It’s not only just an advantage anymore: but actually a necessity. How much will the cloud change business processes by 2020? What is the European commission’s strategic plan for cloud computing by the end of the decade?
“Everything will be in the cloud by 2020“, says Frank Yue in an article for Cloud Computing magazine. There are a few different types of cloud services: software as a service – SaaS, platform as a service – PaaS, anything as a service – XaaS. Also, the Cloud can be public, private or hybrid. They all have something in common – virtualization, ecology and effectivity. Due to this, many world governments are supporting the industry and the companies that decide to manage their processes in the cloud. The predictions are that by 2020 the cloud will be a standard tool for every business.
It is understandable that the usage of the cloud depends on the size and type of industry. Start-ups and small companies would most likely use a public cloud due to cost and availability.
Large companies tend to be more concerned about their safety and tend to have more difficult processes. This generally requires a private cloud or custom solution.
The European Union and the US take the Cloud seriously
The US government initiated a ‘Cloud First’ program, which says: “The Cloud First policy mandates that agencies take full advantage of cloud computing benefits to maximize capacity utilization, improve IT flexibility and responsiveness, and minimize cost.”

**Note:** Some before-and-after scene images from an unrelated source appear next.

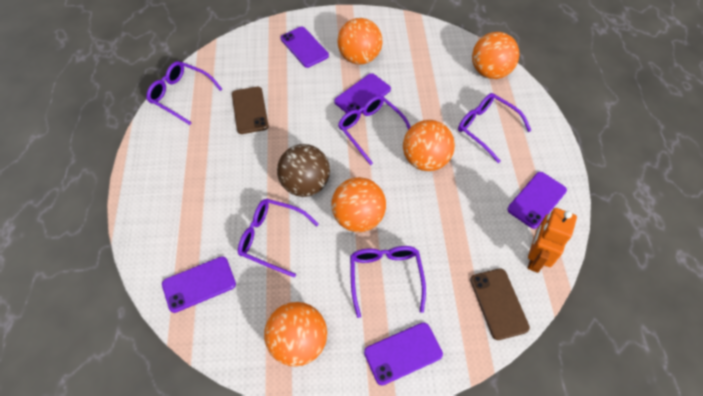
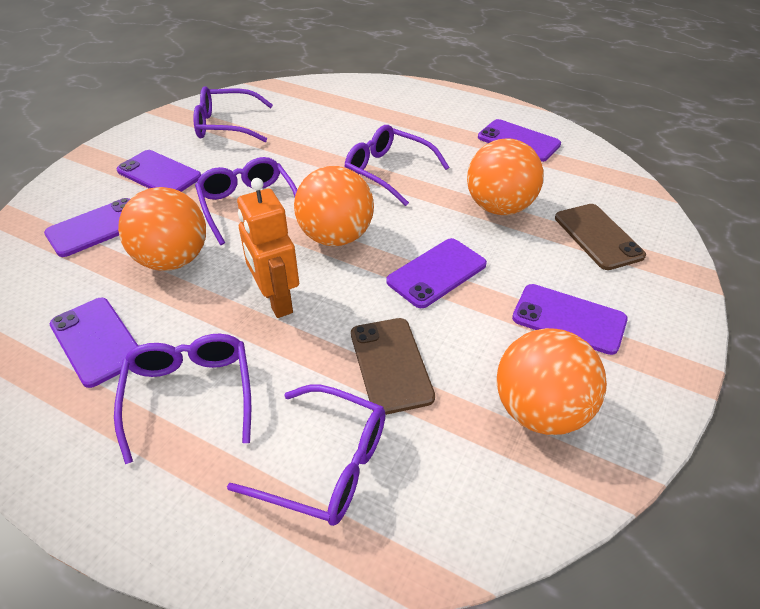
brown ball: 1 -> 0
orange ball: 5 -> 4
purple phone: 5 -> 6

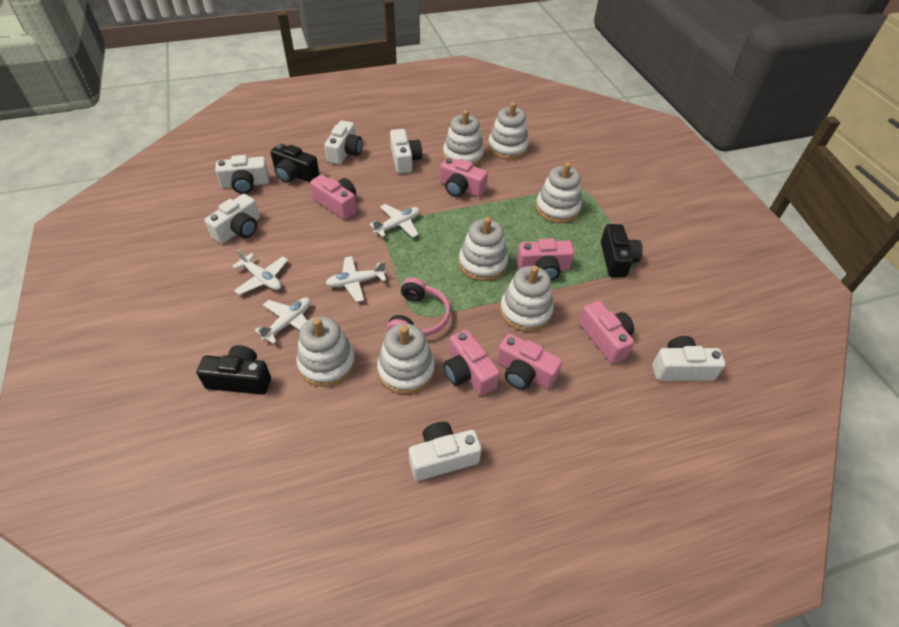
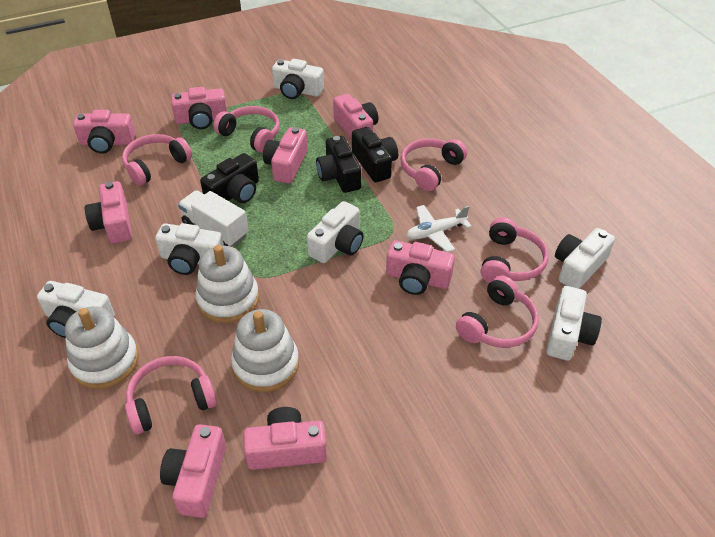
pink camera: 6 -> 8
pink headphones: 1 -> 6
white plane: 4 -> 1
white stacking toy: 7 -> 3
white truck: 0 -> 1

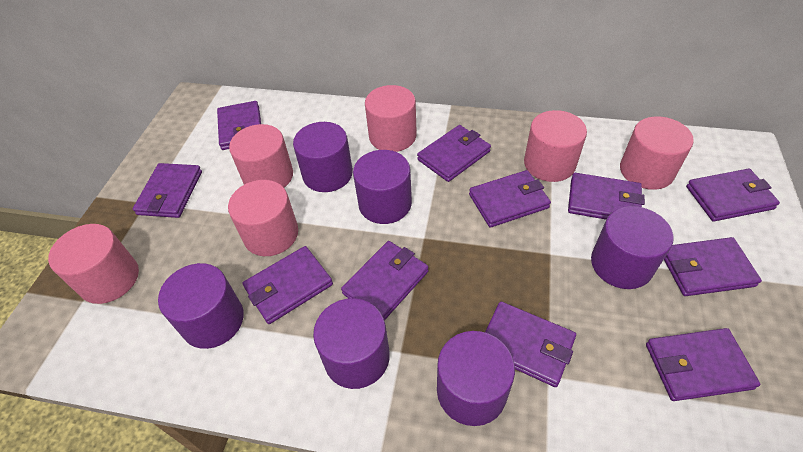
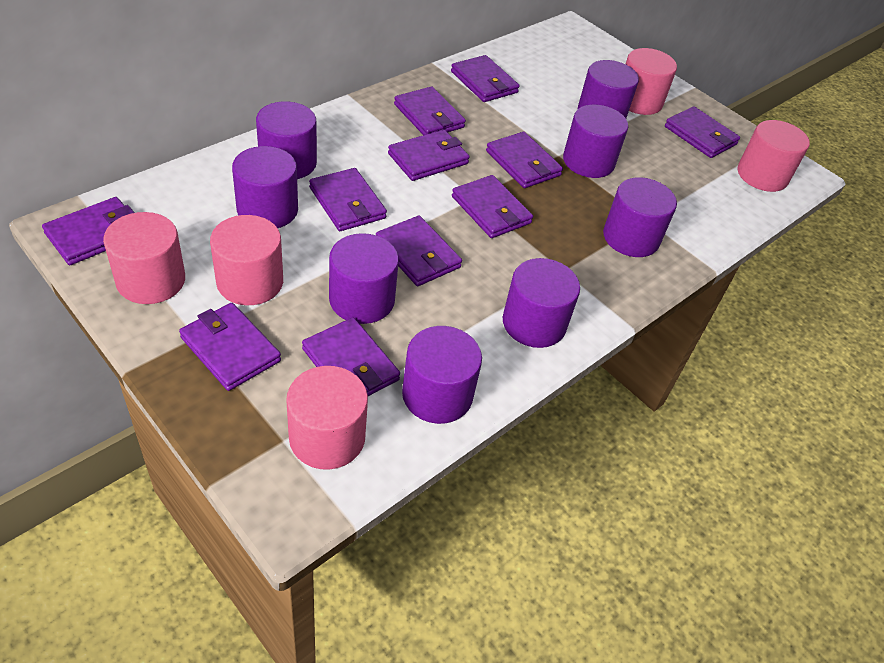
pink cylinder: 6 -> 5
purple cylinder: 6 -> 8

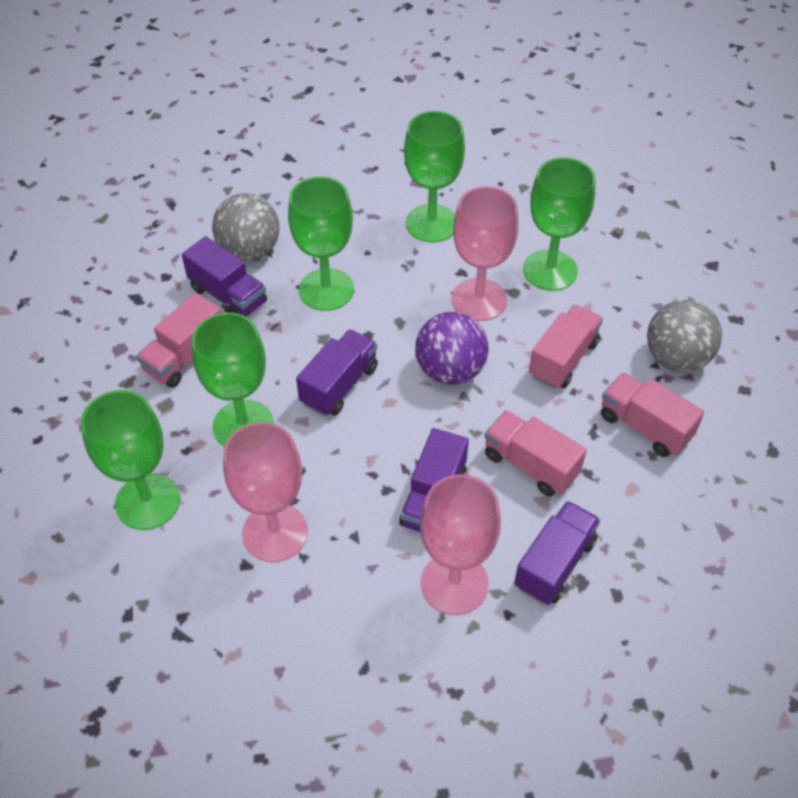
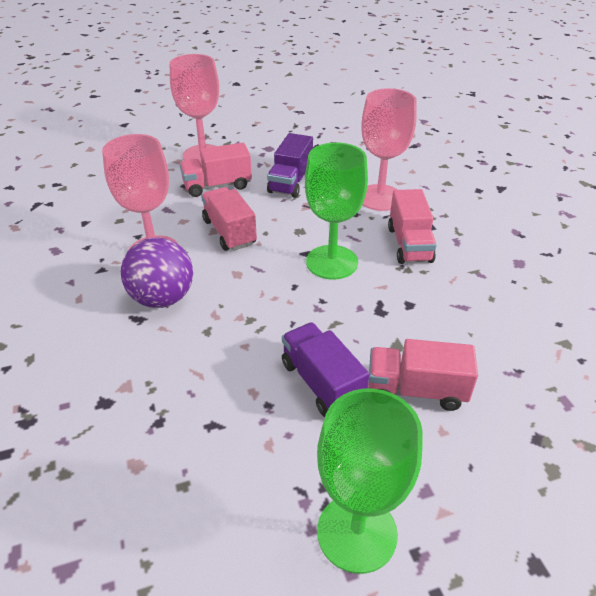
green goblet: 5 -> 2
grey ball: 2 -> 0
purple truck: 4 -> 2

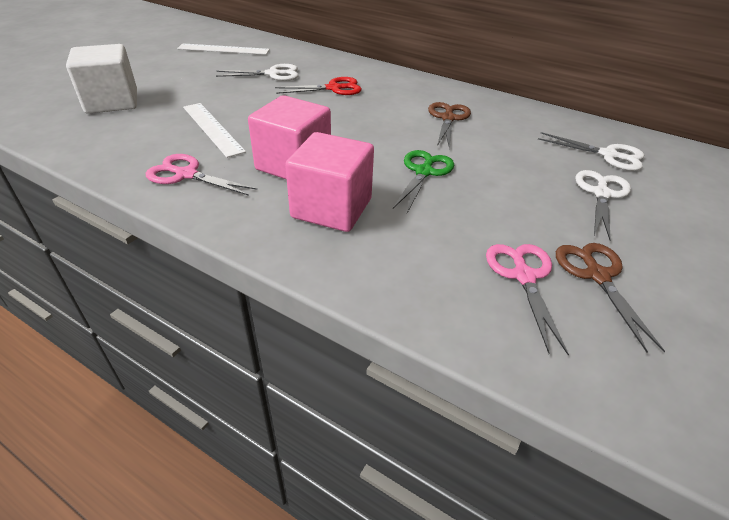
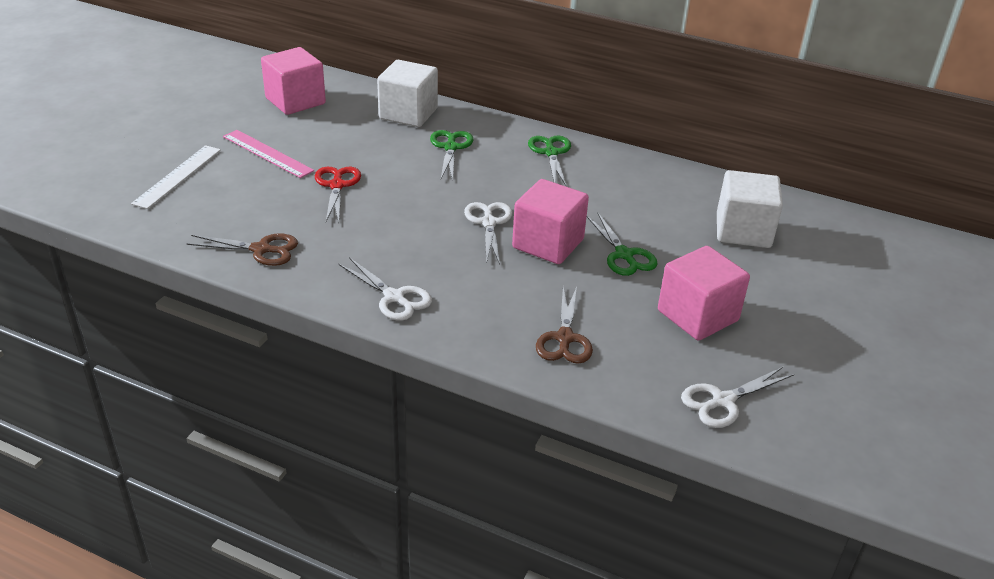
green scissors: 1 -> 3
pink cube: 2 -> 3
pink ruler: 0 -> 1
pink scissors: 2 -> 0
white cube: 1 -> 2
white ruler: 2 -> 1

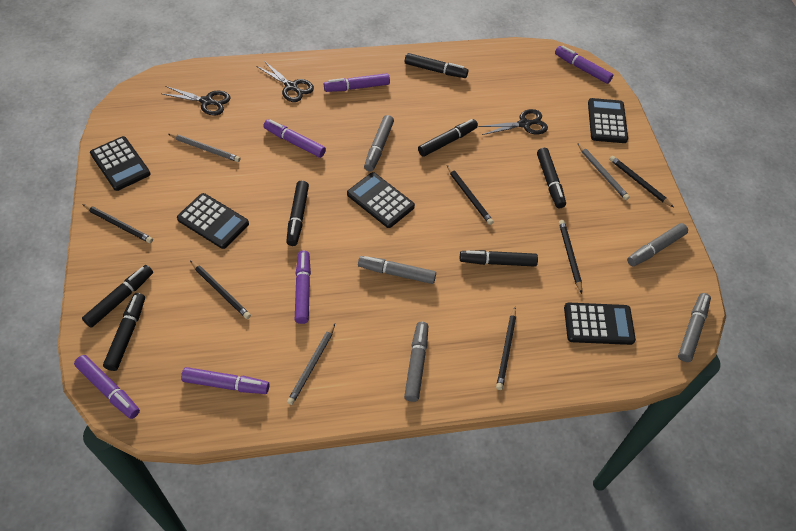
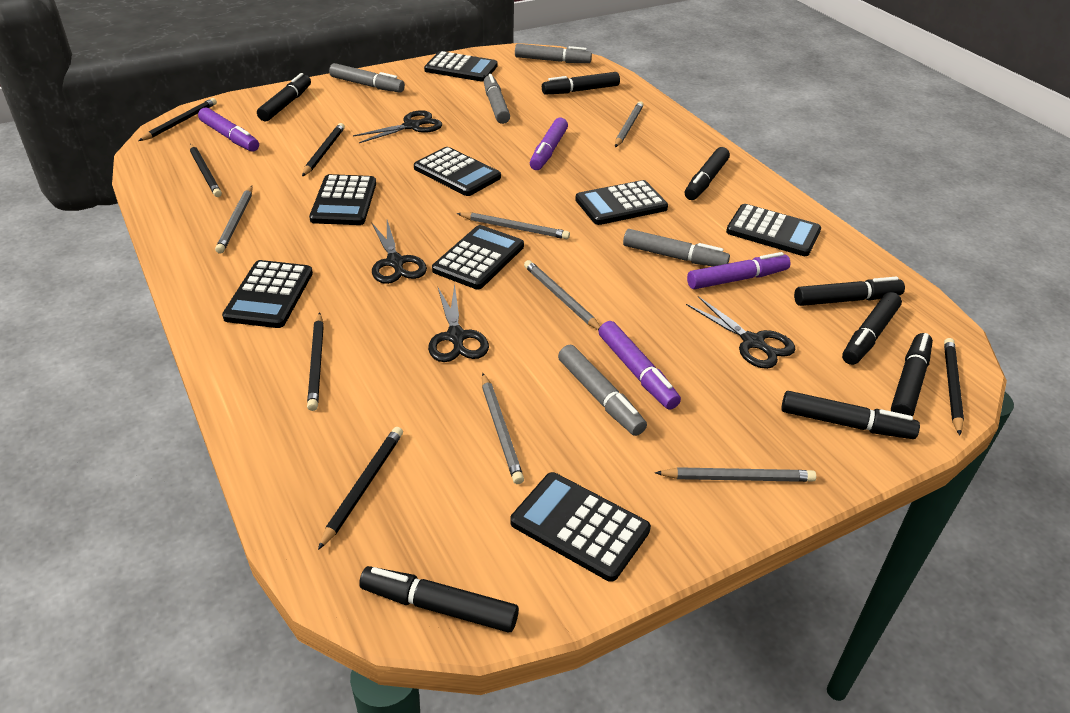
black calculator: 5 -> 8
black marker: 7 -> 8
black scissors: 3 -> 4
grey pencil: 3 -> 6
purple marker: 6 -> 4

Europe is “pro Cloud” as well. The European commission states that 80% of companies using the cloud benefitted from a 10-20% decrease in IT costs. For 50% of them the costs had even decreased by 30%. This is the reason that the EU has prepared a set of rules to increase the potential of cloud computing within Europe.
What helps the Cloud to become the standard is its ecologic core. With the cloud, there is almost literally a paperless office, significant reduction in hardware and software purchases and a reduction in energy spent.
There was an analysis of US, French and UK companies that had moved over to the cloud. According to the analysis they have managed to reduce carbon emissions by a half. The Carbon Disclosure Project calculated that: “by 2020 U.S. companies with annual revenues of more than $1 billion can save $12.3 billion in energy costs and achieve carbon reductions equivalent to 200 million barrels of oil a year if they shift to shared data networks.”
The Cloud will continue to be utilized within fringe industries and developing countries and we also expect to reduce the fear of data safety, which has been somewhat misplaced.